Da autoIt dafür viel zu langsam ist, wollte ich es mit C++ probieren.
Sehr schnell, aber ich habe das mit den unendlich großen Zahlen irgendwie nicht hinbekommen.
Bei Java ist das ja kein problem, und die Geschwindigkeit ist auch ganz in ordnung.
Also habe ich mich gestern und heute die ganze Zeit damit abgemüht, mir alles zusammenzusuchen und die rechnungen in Java zu programmieren.
Habe Eclipse benutzt, und das Programm funktioniert auch soweit.
Jetzt hänge ich an einem Problem, für das ich im Internet keine Lösung gefunden habe.

Überblick über das Java Programm:

Es hat keine ConsolenBox, sondern macht alles (ein- und ausgabe) über .txt Dateien.

Die imports sind evtl. auch wichtig:

import java.io.FileInputStream;
import java.io.FileOutputStream;
import java.io.IOException;
import java.math.*;
import java.util.Random;

Funktionsweise des Java Programmes:

Es ließt zahlen aus den Textdateien aus, rechnet mit ihnen rum, und schreibt sie in die selben Textdateien wieder hinein. (eigentlich ganz simpel)

Die Hauptklasse ist:

public static void main(String[] args) throws IOException

Ich habe keine ahnung was das throws zu bedeuten hat, Eclipse hat es vorgeschlagen und die Fehler waren weg.^^

So, nun mein Problem:

Ich möchte mein AutoIt programm zusammen mit der Java datei verschicken, und es soll auf jedem Windows Pc laufen.
Dazu muss ich das Java programm irgendwie compilieren.
Die .class Datei wird bei eclipse ja immer automatisch erstellt.
Soweit ich weiß, kann man die aber noch nicht starten. (nur über cmd, aber das kann ja kein anderes programm)

Ich möchte die datei entweder direkt (AutoIt hat so einen Run befehl) starten, oder über ne Batch datei (weiß nicht wie man so eine schreibt, aber das lässt sich bestimmt herausfinden), die ich ja dann auch über den Run befehl aus AutoIt starten könnte.
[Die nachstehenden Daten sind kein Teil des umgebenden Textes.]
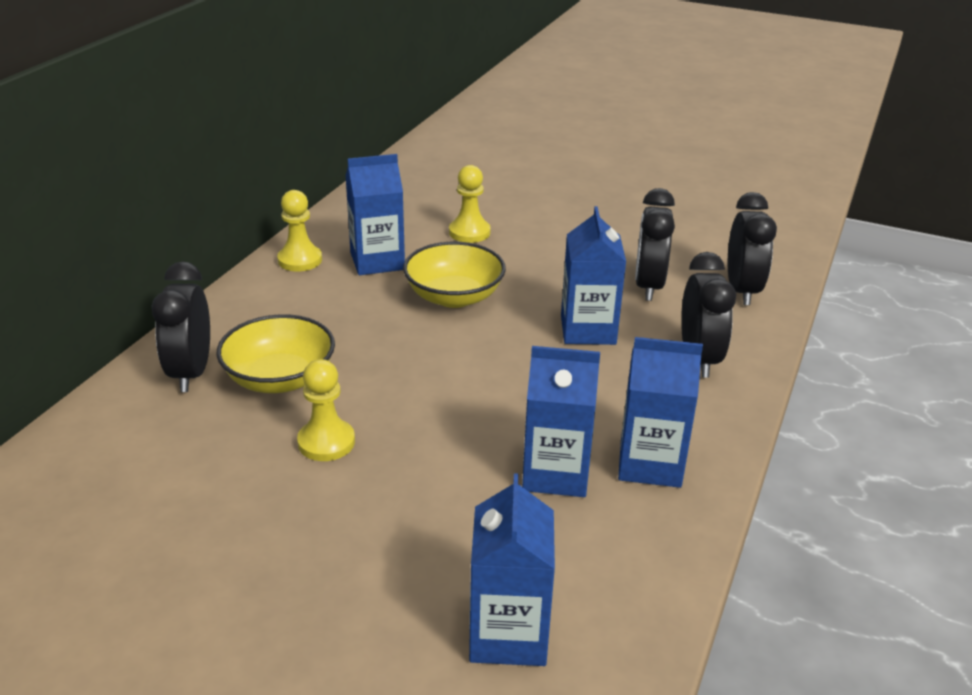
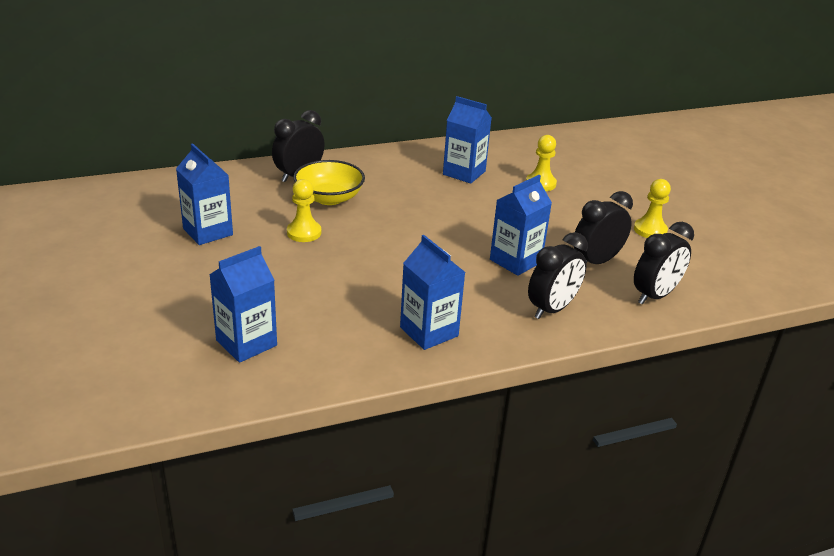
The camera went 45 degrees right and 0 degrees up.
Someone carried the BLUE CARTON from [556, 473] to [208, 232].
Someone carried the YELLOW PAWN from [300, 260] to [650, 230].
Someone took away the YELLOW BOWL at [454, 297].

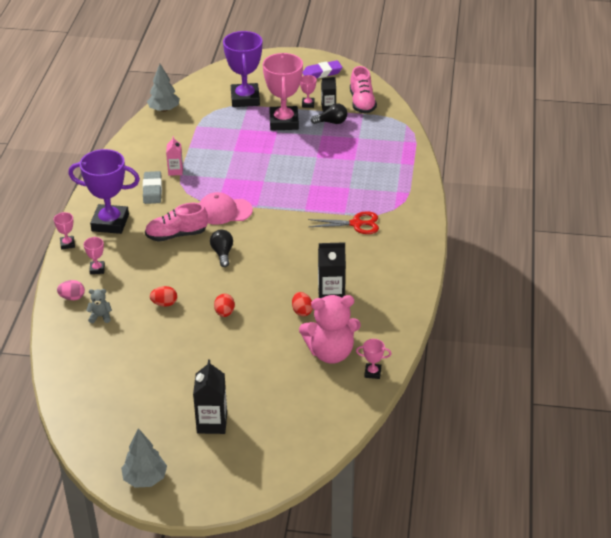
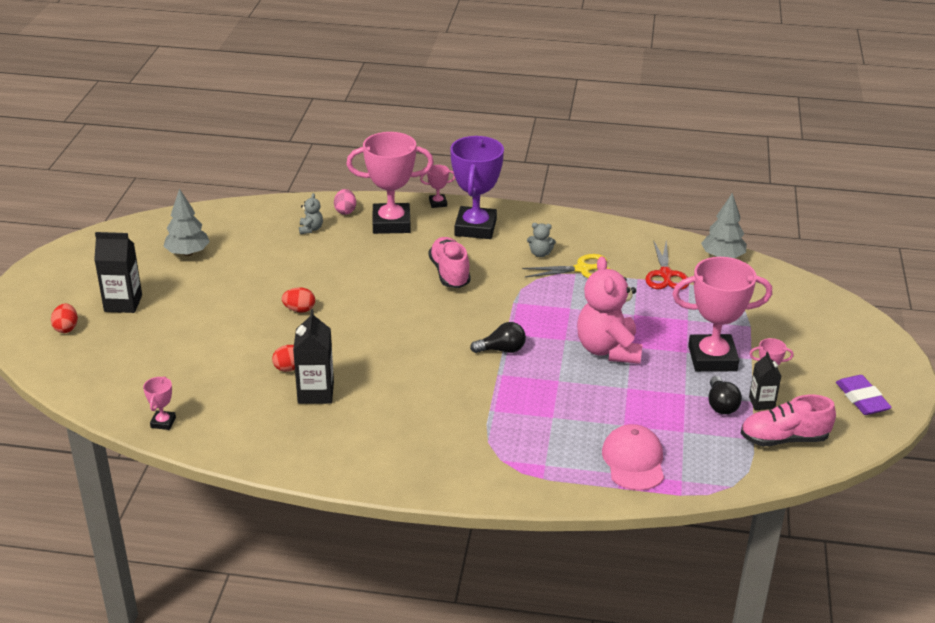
The camera went 90 degrees right and 5 degrees down.
Someone carried the RED EGG from [164, 304] to [66, 328].
Someone carried the GREY TREE from [145, 478] to [188, 253].
Someone scaled the PINK TROPHY at [97, 269] by 2.30.
Someone carried the BLACK LIGHT BULB from [222, 253] to [502, 350].
Someone swapped the PINK CARTON at [175, 171] for the YELLOW SCISSORS at [582, 269].
Someone swapped the GREY ERASER at [152, 190] for the GREY TEDDY BEAR at [540, 254].
Someone carried the PINK TEDDY BEAR from [330, 353] to [608, 350].
Someone carried the PINK CAP from [224, 211] to [633, 461].
Someone carried the RED SCISSORS from [356, 224] to [665, 274].
Someone took away the PURPLE TROPHY at [245, 99].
Wenn ich die .class mit cmd java programmname starte kommen folgende Fehlermeldungen:

at java.io.FileInputStream.open(Native Method)
at java.io.FileInputStream.<init>(Unknown Source)
at java.io.FileInputStream.<init>(Unknown Source)

Wenn ich in eclipse diese export funktion verwende, kommen entweder .jar dateien raus, die ne fehlermeldung ausgeben oder nichts machen.
Ich kenne mich allerdings überhaupt nicht mit den einstellungen beim exportieren aus und weiß auch nicht, ob ich export nach dem rechtsklick auf die klasse, das paket oder das projekt anklicken soll.

Mit cmd und dem jar befehl: Cmd kennt den befehle "jar" nicht.
Und "javac" auch nicht.

Also, wie bekomme ich es hin, dass ich das Java Programm auf jedem beliebigen PC ohne CMD laufen lassen kann?

MfG, MAB_Commander


----------



## illuminus (23. Sep 2010)

Im Eclipse das Projekt als "Runnable Jar" exportieren (rechtsklick aufs Projekt)
Jar dann mit "java -jar prog.jar" ausführen.
Bzw. mit rechsklick auf die jar->ausführen als Java app (nicht genauer Wortlaut, bin Linux user ^^)

MFG


----------



## MAB_Commander (23. Sep 2010)

Oh man, vielen dank.
Fast schon peinlich wie einfach das war^^

Hatte alles mögliche ausprobiert, nur ganzes projekt in verbindung mit ausführbarer java datei nicht...

Jetzt noch eine Frage.

Auf menem Pc kann ich diese datei jetzt doppelklicken zum starten.
Wie ist das auf PC's wo das nicht geht?
Also Java muss installiert sein, dass ist klar, aber ist es egal wo Java liegt?
Müssen irgendwelche umgebungsvatiablen gesetzt werden?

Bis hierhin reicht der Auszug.